Такая разница в интерпретациях текста возникла от того, что сам текст в этом месте не очень ясен, отсюда и сложность перевода. Итак, можно думать, что этимология пошла по простому пути — название росов происходит от имени некоего Роса, с которым связаны какие-то предсказания, которых кому-то удалось избежать. Название «дромиты» не вполне ясно, его этимология от слова «дромос» (бег), конечно, также представляет собой «народный», «наивный» вариант. Дромонами, то есть «бегунами», называли скоростные византийские корабли. Возможно, и прозвище росов могло быть как-то связано с их судами. Это прозвание известно и по другим хроникам — в хронике Продолжателя Феофана росы, «коих именуют также дромитами, происходят же они из племени франков», упоминаются при рассказе о походе князя Игоря на Византию в 941 году[178]
. Упомянутые перед росами Иерон и Фарос были неизбежными пунктами, с которыми сталкивались древнерусские корабли в походах на Константинополь (так было и во время того же похода Игоря).Неожиданное упоминание росов в тексте хроники Псевдо-Симеона требовало объяснения. Высказывались разные предположения. Например, возникла мысль о том, что названия из хроники Псевдо-Симеона, не относящиеся к топографии войны с Львом Триполийским, на самом деле отражают какое-то иное событие, связанное с русами. В источнике, которым пользовался составитель хроники, это событие было описано, но по каким-то причинам составитель не включил это описание в свой текст, сохранив лишь соответствующие объяснения названий. С другой стороны, Продолжатель Феофана вовсе выпустил эти события из рассказа о 904 годе, сосредоточив всё внимание на походе арабского флота. Почему ни в одной из хроник событие, связанное с русами, не нашло никакого отражения, сохранившись только в виде туманного этимологического экскурса, остаётся неясным. Тем не менее за этимологиями попытались разглядеть реальный контекст. Этот контекст мог быть только одним — коли в хронике Псевдо-Симеона упоминаются разные географические названия и само название «росы», логично предположить, что имелось в виду некое нападение русов на Византию. Благо этому соответствуют и некоторые «обязательные» для такого набега пункты, упомянутые в хронике (прежде всего Иерон и Фарос).
Но о каком набеге могла идти речь? Высказывались разные версии. Набег связывался с походом Владимира 988 года, отмечалась и аналогия с походом Игоря 941 года (на мой взгляд, наиболее яркая, учитывая соответствующие пассажи о росах-дромитах в рассказах византийских хроник об этом походе). Наконец, одна из гипотез говорила о походе русов в том же самом 904 году, когда произошло нападение арабского флота. Якобы русы удачно воспользовались моментом, когда морские силы империи были отвлечены на флот Льва Триполийского, и внезапно совершили набег на Константинополь, окончившийся для них неудачно.
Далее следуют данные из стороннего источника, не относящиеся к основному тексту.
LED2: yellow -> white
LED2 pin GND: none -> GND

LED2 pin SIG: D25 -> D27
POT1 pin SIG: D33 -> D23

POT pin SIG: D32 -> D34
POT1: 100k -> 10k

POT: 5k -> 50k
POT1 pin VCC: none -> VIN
При этом название «дромиты» связывалось с наименованием длинного полуострова Тендра в устье Днепра, который с древности назывался «Ахиллов бег» (
Иная версия прямо связывает события 904 года с походом Олега на Византию[180]
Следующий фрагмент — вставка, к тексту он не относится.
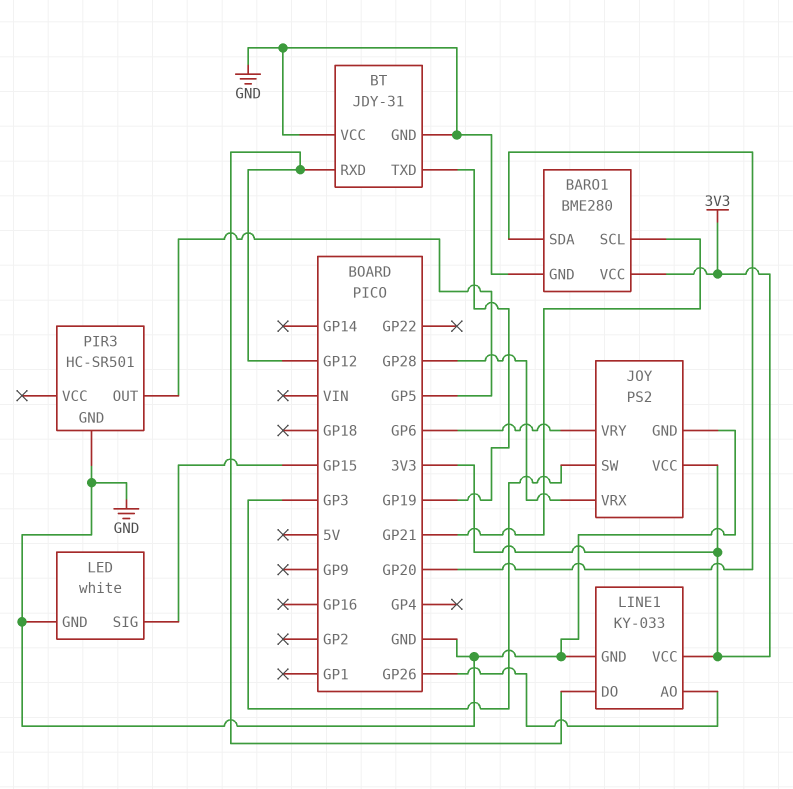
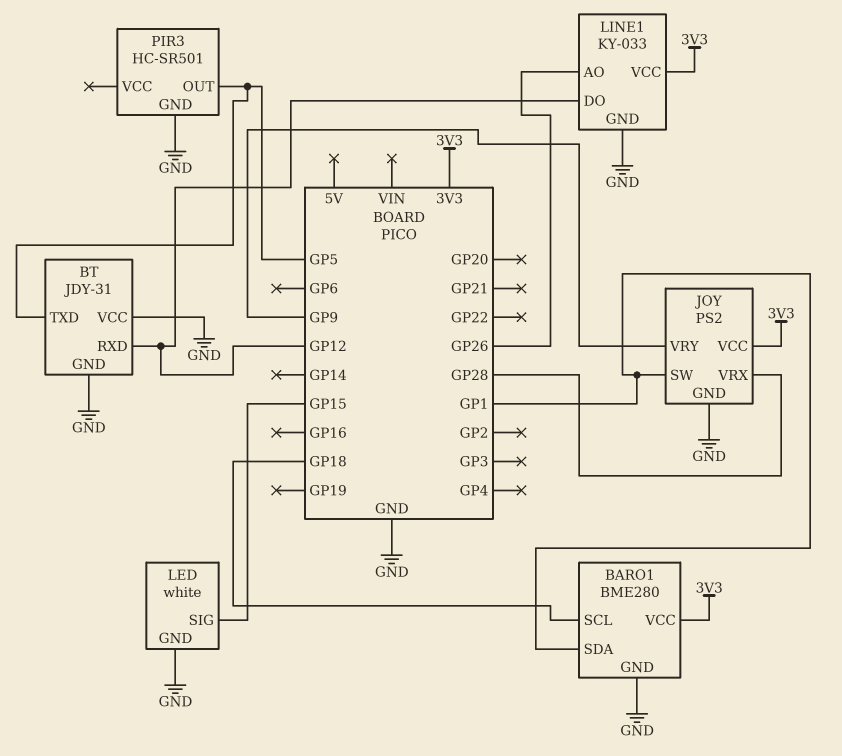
BARO1 pin SCL: GP21 -> GP18
BARO1 pin SDA: GP20 -> GP1
BT pin TXD: GP19 -> GP5
JOY pin SW: GP3 -> GP1
JOY pin VRY: GP6 -> GP9

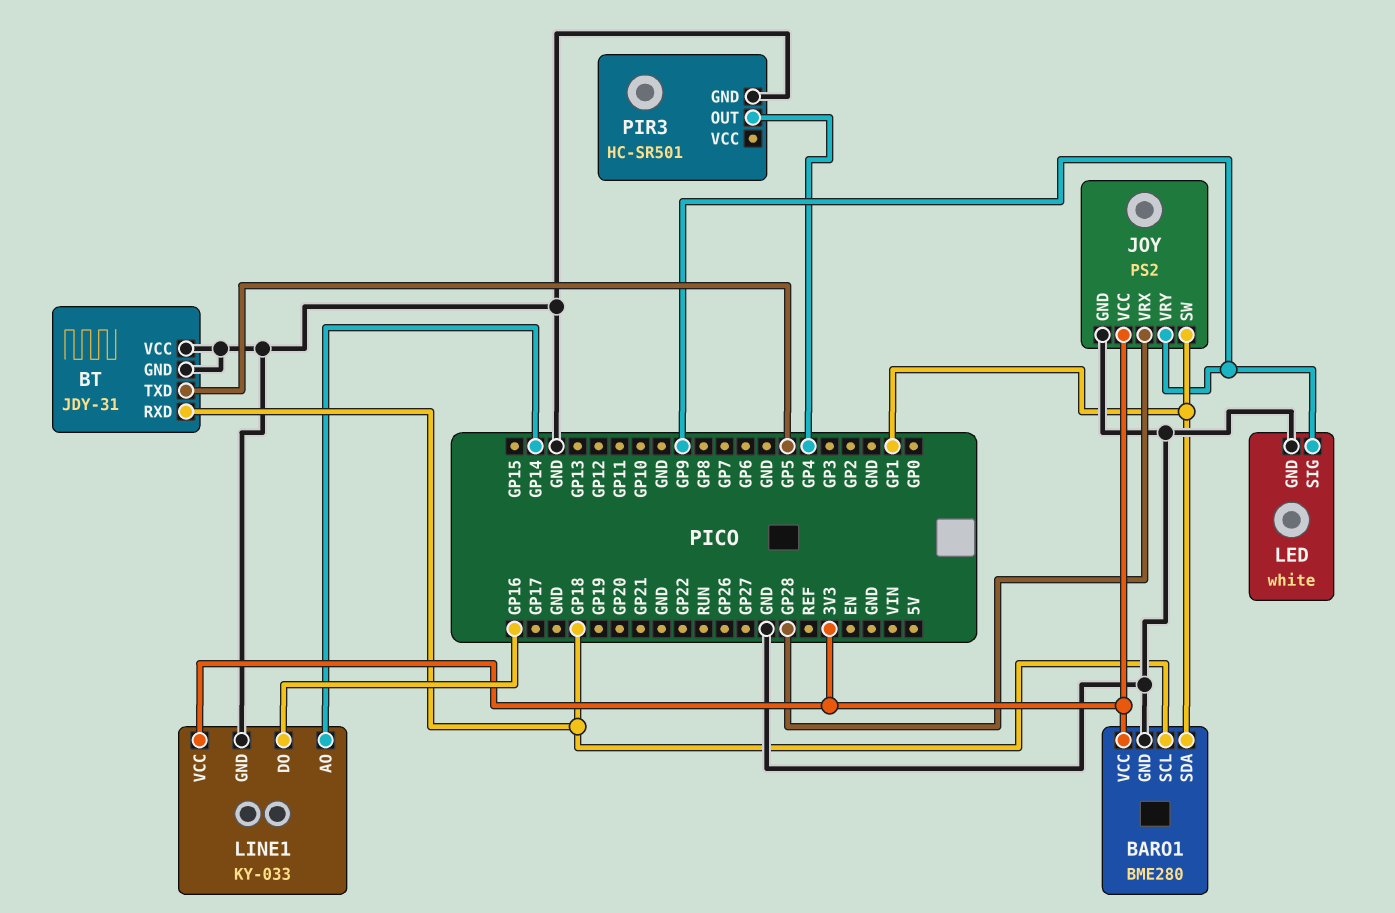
BT pin RXD: GP12 -> GP18
LED pin SIG: GP15 -> GP9
LINE1 pin AO: GP26 -> GP14
LINE1 pin DO: GP12 -> GP16
PIR3 pin OUT: GP5 -> GP4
. Согласно ей, в хронике Псевдо-Симеона нашёл отражение именно тот поход Олега, который описан в Повести временных лет и датирован там 907 годом. Эта дата признаётся условной (во всяком случае, она действительно не имеет каких-либо независимых подтверждений, что отмечалось исследователями[181]), а поход руси после 904 года — затруднительным. Дело в том, что в том году Византия заключила мир с Болгарией, а поход Олега, если он собирался быть внезапным, должен был сопровождаться какой-то помощью с болгарской стороны (если не в пропуске сухопутных войск, то, по крайней мере, в снабжении припасами во время прохода флота вдоль побережья). Аргумент существенный, однако, не безусловный. Опираясь на упомянутые Псевдо-Симеоном названия, можно даже реконструировать ход военных действий, описание которого, судя по порядку этих названий в тексте, велось с византийской стороны (в последовательности Иерон — Фарос — росы)[182]. Преимущество этой гипотезы, конечно же, в том, что снимается вопрос об умолчании византийскими хронистами о походе 907 года — он всё-таки отразился в византийском историописании, но лишь в виде «остаточных» сведений топографического и этнонимического характера.